最近飲食店の営業形態として増えつつある「シェアスタイル」や「間借り食堂」。それは営業するお店側だけでなく、お客の方も同じ店舗で様々な料理が楽しめるため双方にとってメリットが多い営業形態なのかもしれません。代々木公園の線路沿いで営む「わたる食堂」は、カウンターテーブルにスツールが7席のみの小さな食堂。ひとり店を切り盛りするのは店主の山﨑渉さん。実はこちらの店舗、曜日ごとに異なるオーナーが営業するシステムで、山﨑さんが店主を務めるのは毎週水曜日のみ。

「母方の実家が越後湯沢でスキー民宿を営んでいたこともあり、小さい頃からお客様に振る舞う料理が身近にありました」と山﨑さん。食べるのも作るのも大好きで、会社の先輩の結婚パーティーや友人のホームパーティーなどで手料理を披露していたそう。「やっぱり料理がやりたい!」と一念発起し、お店を始めたのが昨年6月のこと。全くの異業種からの転職で、料理はほぼ独学。ところがその手作りの味が評判を呼び、水曜ごとに店は常連客で賑わうまでに。

「もともと他の日にオーナーをしている方のお店によく通っていて、その方にこういう場があると教えてもらって、お店を始めることに」と山﨑さん。いわゆる脱サラ組で、夢を叶える形で食堂の店主に。

お酒がどんどん進む、旬食材の小皿料理

メニューは週替わりで、その都度旬の素材を使った小皿料理がそろいます。週1日の営業だからこそ、その時しか味わえない一品を求めて毎週通うお客様も多いそう。(※メニューは都度変更します)

ロシア風ペリメニ300円(3個)

 

こちらは唯一の定番メニューのロシア風水餃子。ロシア系アメリカ人の知人に教えてもらった料理をアレンジ。ラム肉の代わりに豚挽肉を使い、セロリとディル、オイスターソースとナンプラーを加えるのが山﨑流。


お通し(テーブルチャージ一人500円)の菜の花とうどの梅ナムル。

 

叩いた梅にごま油をプラスしてこくをアップ。菜の花とうどの食感が絶妙にマッチ。


〆鯖とデコポンのサラダ700円

 

デコポンの果汁と穀物酢を使い〆鯖に。「柑橘と青魚って合うんですよ」と言う通り、鯖とデコポンの意外な相性に驚き。

ブリとパセリのカルパッチョ700円

 

ブリに軽く塩茹でしてレモン汁・塩・胡椒・オリーブオイルを加え、パセリをたっぷりとのせたオリジナルカルパッチョ。

鴨ミンチの麻婆豆腐700円

 

鴨の脂と八丁味噌でこくを出し、ホワジャオをアクセントにプラス。「軽めの赤ワインと一緒にどうぞ!」(山﨑さん)

牡蠣とちぢみほうれん草のスパゲティ800円

 

ホワイトソースではなく生クリームとゴルゴンゾーラチーズで味付け。仕上げに黒胡椒を山ほどふって味を引き締めて。

豚肉のシチリア風煮込み700円

 

豚肉を赤ワインでじっくり煮込んだ手間暇かけた一品。別添えのマッシュポテトと共に提供。
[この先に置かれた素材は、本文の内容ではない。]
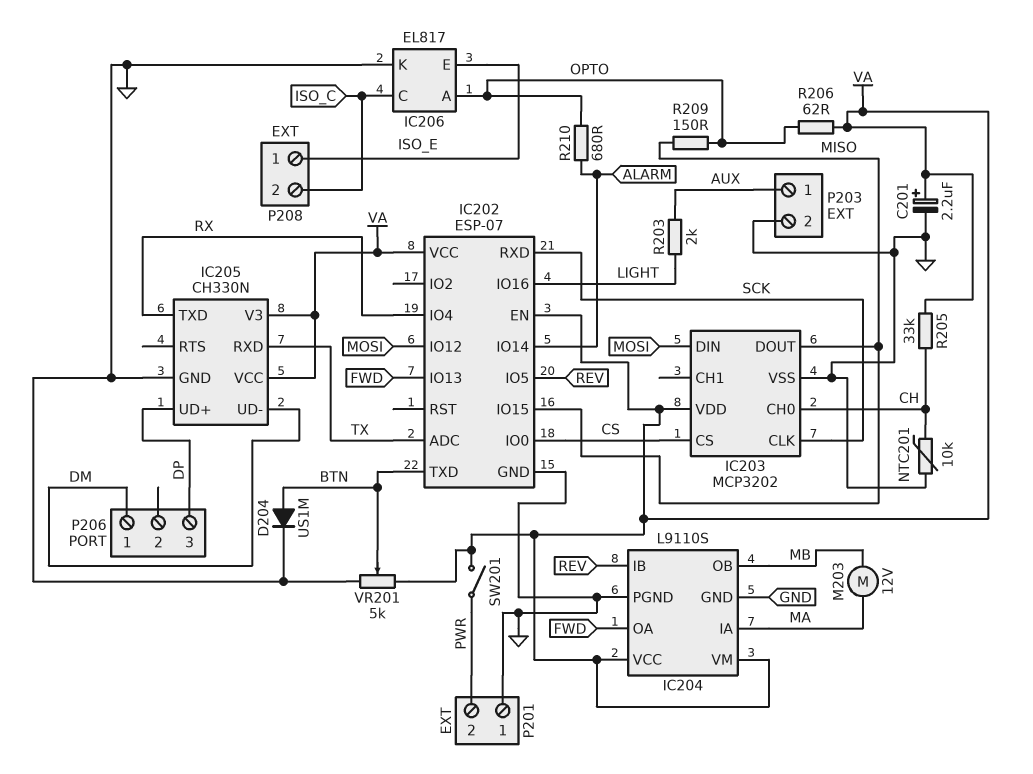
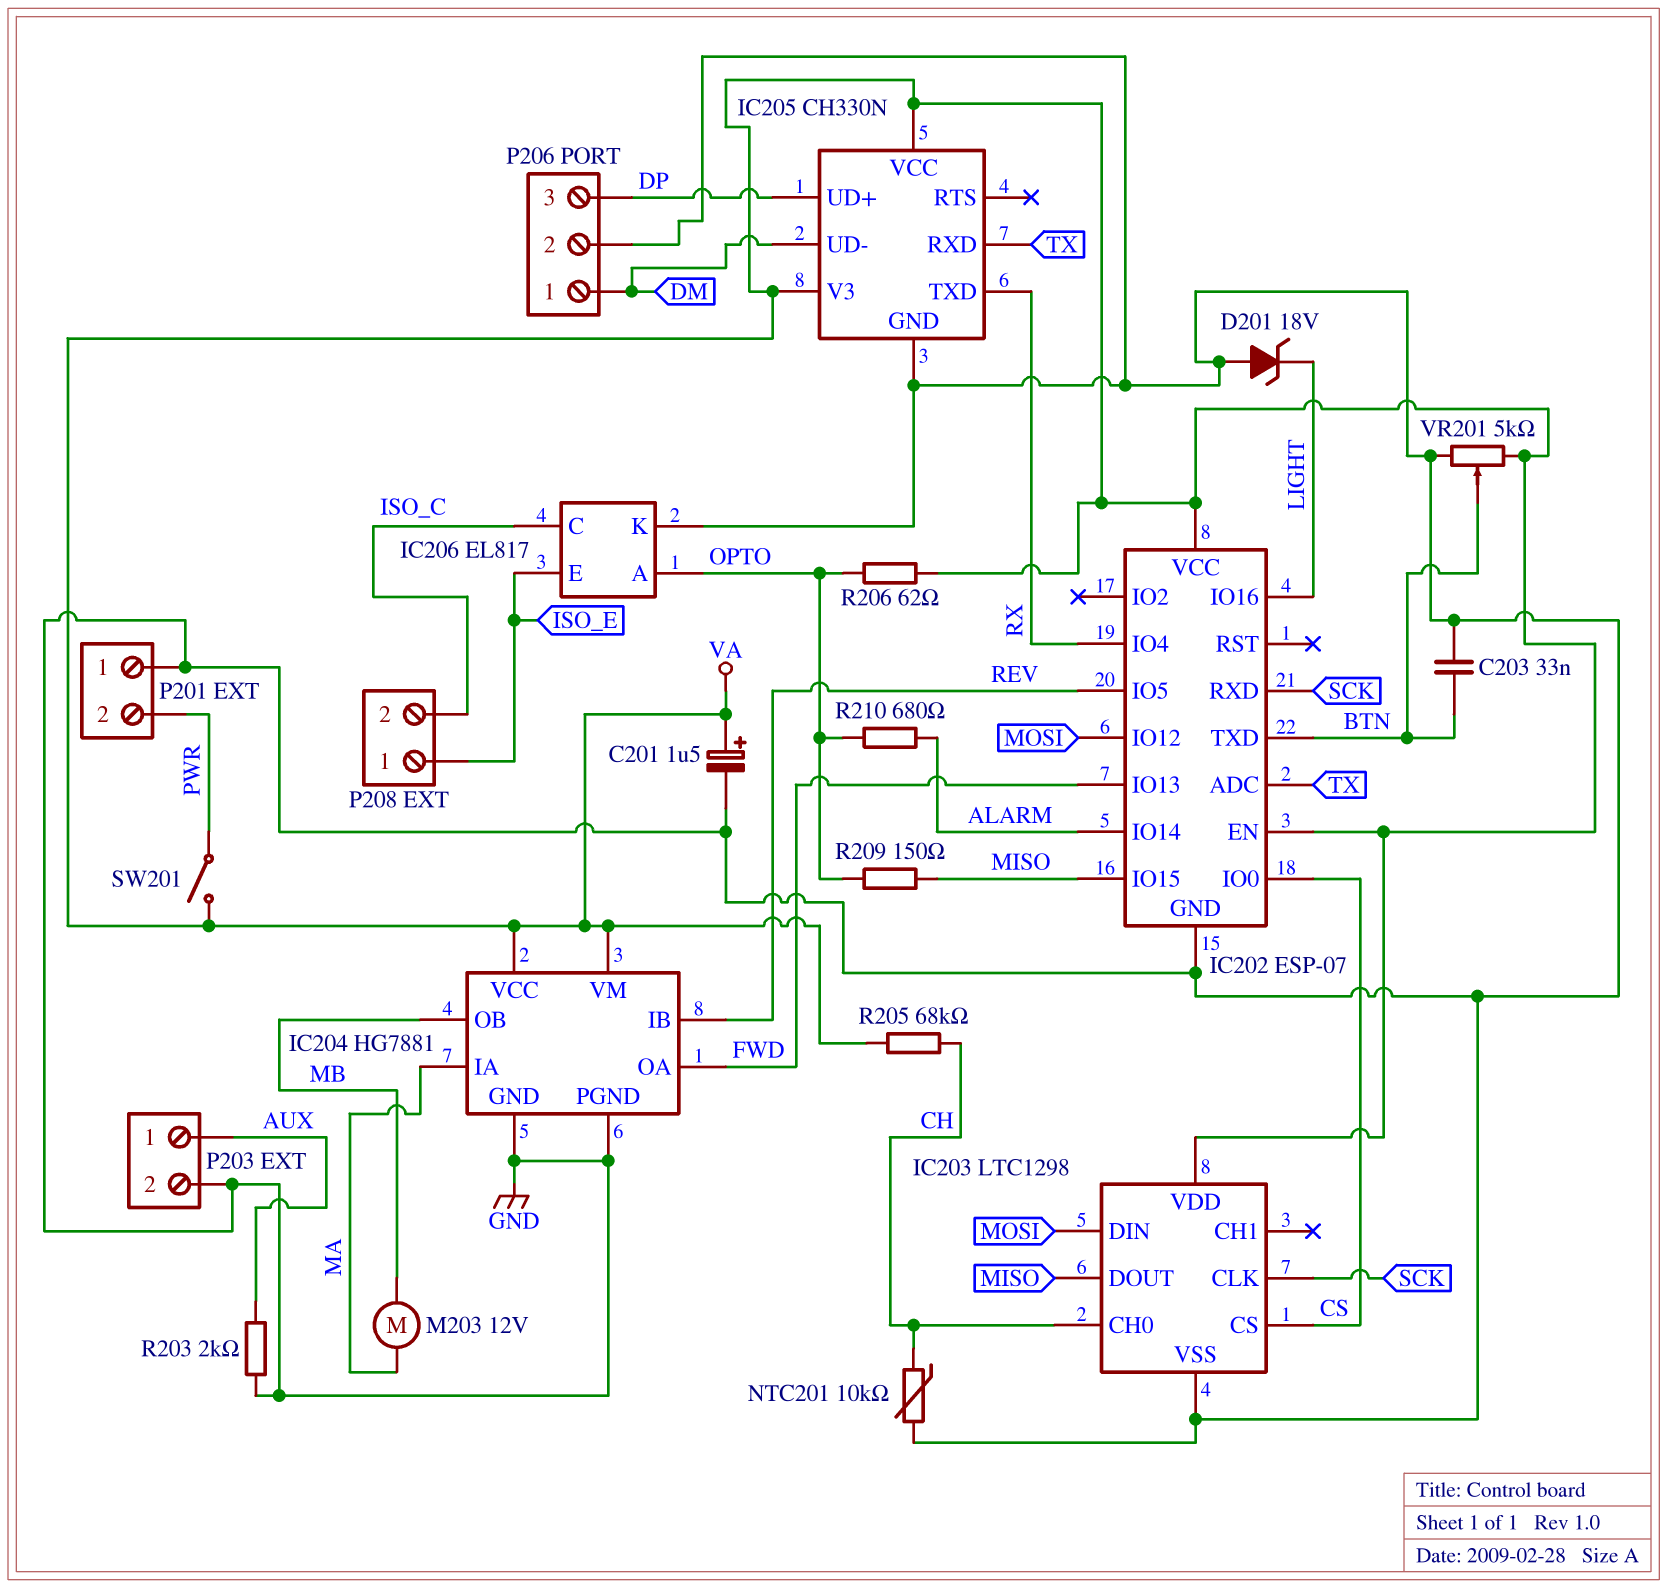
C201: 2.2uF (plus VA, minus GND) -> 1.5uF (plus VA, minus GND)
C203: none -> 33nF (BTN, GND)
D201: none -> zener 18V (A GND, K LIGHT)
D204: diode US1M (A BTN, K GND) -> none
IC203: MCP3202 -> LTC1298
IC204: L9110S -> HG7881
P206 pin 2: none -> GND
R203: 2k (AUX, LIGHT) -> 2k (AUX, GND)
R205: 33k (CH, VA) -> 68k (CH, VA)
現在はケータリングやホームパーティーの出張料理人としても活躍する山﨑さん。「場所柄編集などマスコミで働くお客様が多く、撮影現場用のお弁当作ってくれない? と言われて始めました」。山﨑さんの作るお弁当は見た目にも美しく、SNSでも評判に。


「小さい店なので、自然とお客さん同士交流が生まれてますね」。混みあってくると椅子を取り払い、スタンディングになることも。

 

料理はどれもお酒に合うものばかりで、飽きの来ないやさしい味わいが大きな魅力。「僕自身お酒が好きなので、お酒を飲みながらずっと食べていられるような、食べていて負担にならないような味付けを心がけています」と山﨑さん。今度の水曜は、代々木公園の小さな食堂へ。温もりあふれる料理を肴に、春の宵を過ごしてみては?

 

※価格は税込

 

わたる食堂
住所:東京都渋谷区代々木5-65-4 スマイルダイナー内
営業時間:毎週水曜、19:00〜23:00(L.O.22:00)※変更あり。インスタグラムで確認を。